In questo cortometraggio, che fu approvato dalla commissione di censura appena tre settimane prima delle elezioni, la SPD si presenta come alternativa socialista al capitalismo oltre che al fascismo – benché la KPD accusasse la SPD di “socialfascismo”. La SPD berlinese usurpa la radicale visione binaria propugnata dalla KPD, secondo la quale esistono due mondi: la classe agiata facoltosa ed elegante dei quartieri meridionali di Berlino, e i miseri ceti operai di quelli settentrionali: disoccupati, demoralizzati e rappresentati come vittime dell’altra classe. Il film utilizza il montaggio parallelo alla maniera del dramma sui contrasti fra classi sociali di D.W. Griffith A Corner in Wheat (1909), in cui l’avidità di un industriale che cerca di monopolizzare il mercato del grano è giustapposta alla tragica situazione degli agricoltori, che non possono più permettersi di acquistare il pane. I tropi contrastanti del privilegio e della povertà erano popolari nel cinema sovietico, e furono espressi con la massima evidenza grafica in Das Dokument von Shanghai (Il documento di Shanghai) di Yakov Bliokh, che fu montato da Albrecht Viktor Blum (si veda il suo Wasser und Wogen nel programma 1) e venne proiettato in Germania nel 1928. Qui il montaggio parallelo contrappone crudamente il duro lavoro degli indigeni privi di diritti all’ozio decadente delle élite europee e cinesi.

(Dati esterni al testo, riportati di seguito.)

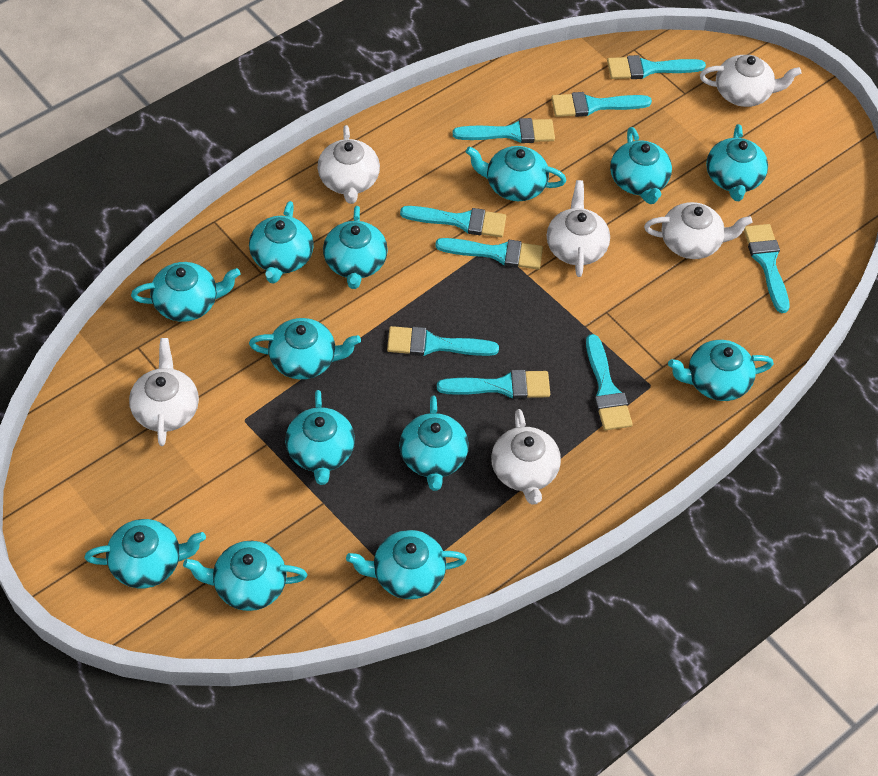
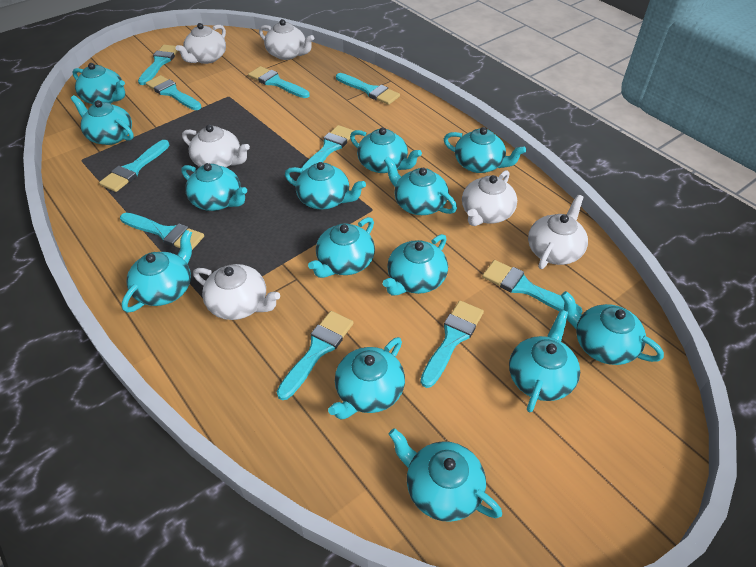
turquoise brush: 9 -> 10
turquoise teapot: 13 -> 14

Analogamente Werner Hochbaum, cineasta amburghese collegato alla SPD, usa il montaggio incrociato tra le immagini delle classi ricche che, all’aperto, giocano a tennis e a golf e quelle dei proletari disoccupati relegati in abitazioni umide e sovraffollate. Il rapporto fra questi due mondi separati è istituito dal montaggio parallelo, basato sul contrasto e l’opposizione. La differenza non viene spiegata tramite una narrazione di causa e radici storiche: il film si limita a presentare caricature immutabili delle due parti. Quest’approccio astorico consente a Hochbaum di prelevare intere sequenze dedicate al proletariato dal suo primo lungometraggio Brüder (Fratelli) del 1929, per riutilizzarle ad altri fini in questo cortometraggio elettorale (benché anche in Brüder, che contrappone un fratello rivoluzionario all’altro che fa il poliziotto, sia possibile cogliere un’analoga predilezione per gli schemi binari, la sua trama contiene sfumature e ambiguità).
Zwei Welten utilizza uno stile cinematografico ibrido che alterna riprese documentaristiche del milieu proletario a sequenze ricostruite che rappresentano la classe agiata; tutto questo culmina in passaggi nei quali il film si rivolge direttamente allo spettatore. Il punto più notevole è la scena satirica in cui un industriale indossa un bracciale con la svastica sopra l’uniforme militare, e si pavoneggia di fronte all’amante. Dopo l’incendiaria didascalia dedicata ai capitalisti – “Conoscono un solo dio: il profitto. E vogliono sacrificarvi a lui!” — un indice è puntato direttamente sullo spettatore: “Decidete tutti fra dittatura e democrazia!” Le promesse di lavoro e di un futuro felice sono illustrate da sequenze di repertorio di ciminiere, lavori agricoli, alloggi moderni e scolaresche. Dopo una pioggia di schede elettorali compare l’ultima didascalia: “Votate per i socialdemocratici”. Meno di tre anni dopo i nazisti misero al bando sia la KPD che la SPD.